Am 19. September stellte die amerikanische Fachzeitschrift „Food and Chemical Toxicology“ die Ergebnisse einer Langzeitstudie des französischen Forschers Gilles-Éric Séralini, Professor für Molekularbiologie an der Uni Caen, und seines Teams vor, das über zwei Jahre hinweg die Reaktionen weißer Ratten auf die von Monsanto genmodifizierte Maissorte NK603 sowie das Pestizid „Roundup“ analysierte.
Gentechnisch veränderter Mais hat verheerende Folgen

Foto: Flickr

Die Ergebnisse stellten sich als verheerend heraus. Sogar in geringen Dosen wirkte sich die untersuchte Maissorte toxisch (mit teils tödlichen Folgen) auf die Organismen aus. Die Unbedenklichkeit genveränderter Lebensmittel ist den Forschern zufolge damit in Frage zu stellen.
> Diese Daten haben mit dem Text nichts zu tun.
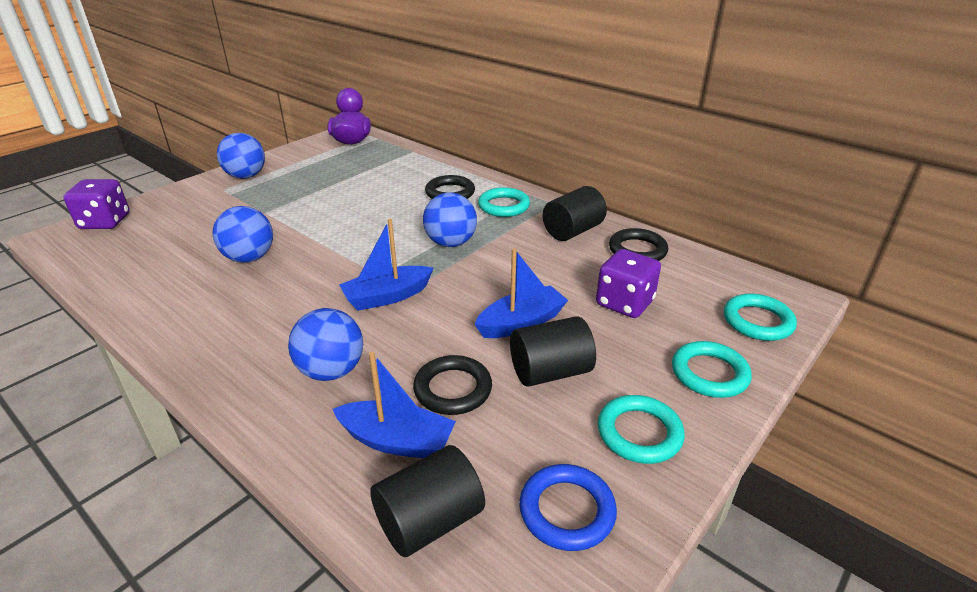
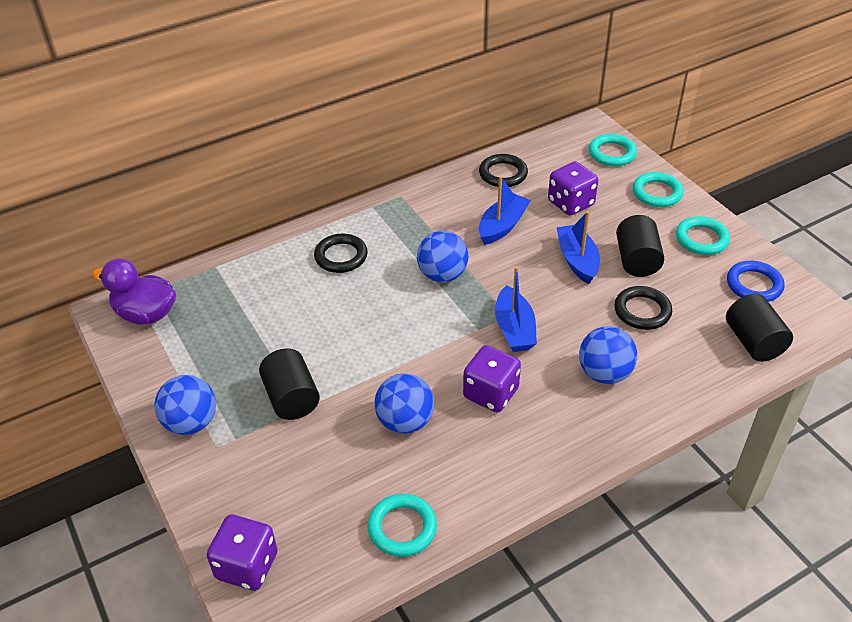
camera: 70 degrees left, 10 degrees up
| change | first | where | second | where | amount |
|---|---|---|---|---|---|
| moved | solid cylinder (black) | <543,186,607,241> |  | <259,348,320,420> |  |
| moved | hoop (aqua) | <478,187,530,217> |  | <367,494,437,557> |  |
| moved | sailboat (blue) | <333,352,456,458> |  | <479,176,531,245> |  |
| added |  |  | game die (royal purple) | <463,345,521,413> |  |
Bis 2011 arbeiteten die Forscher quasi in geheimer Mission: verschlüsselte Mails, keine Konversation am Telefon und sogar die Präsentation einer falschen Studie um die Saatgutkonzerne ruhig zu stellen, sollten die absolute Vertraulichkeit der gewonnenen Ergebnisse garantieren.

Spätestens im 13. Monat der Studie waren sämtliche Ratten der verschiedenen Gruppen, ob mit oder ohne Roundup, von schweren Krankheitsbildern befallen. Bei den Weibchen äußerte sich dies hauptsächlich durch Brusttumore, die bis zu 25 Prozent ihres Körpergewichts erreichten, bei den Männchen zeigte sich der Befall vermehrt an Leber und Nieren.

Zu Beginn des 24. Monats waren 50-80% der weiblichen Ratten von Tumoren befallen, im Gegensatz zu 30% der Kontrollgruppe, die mit normalem Mais gefüttert wurde. Es fiel auch auf, dass die Tumorbildung sehr viel schneller von statten ging.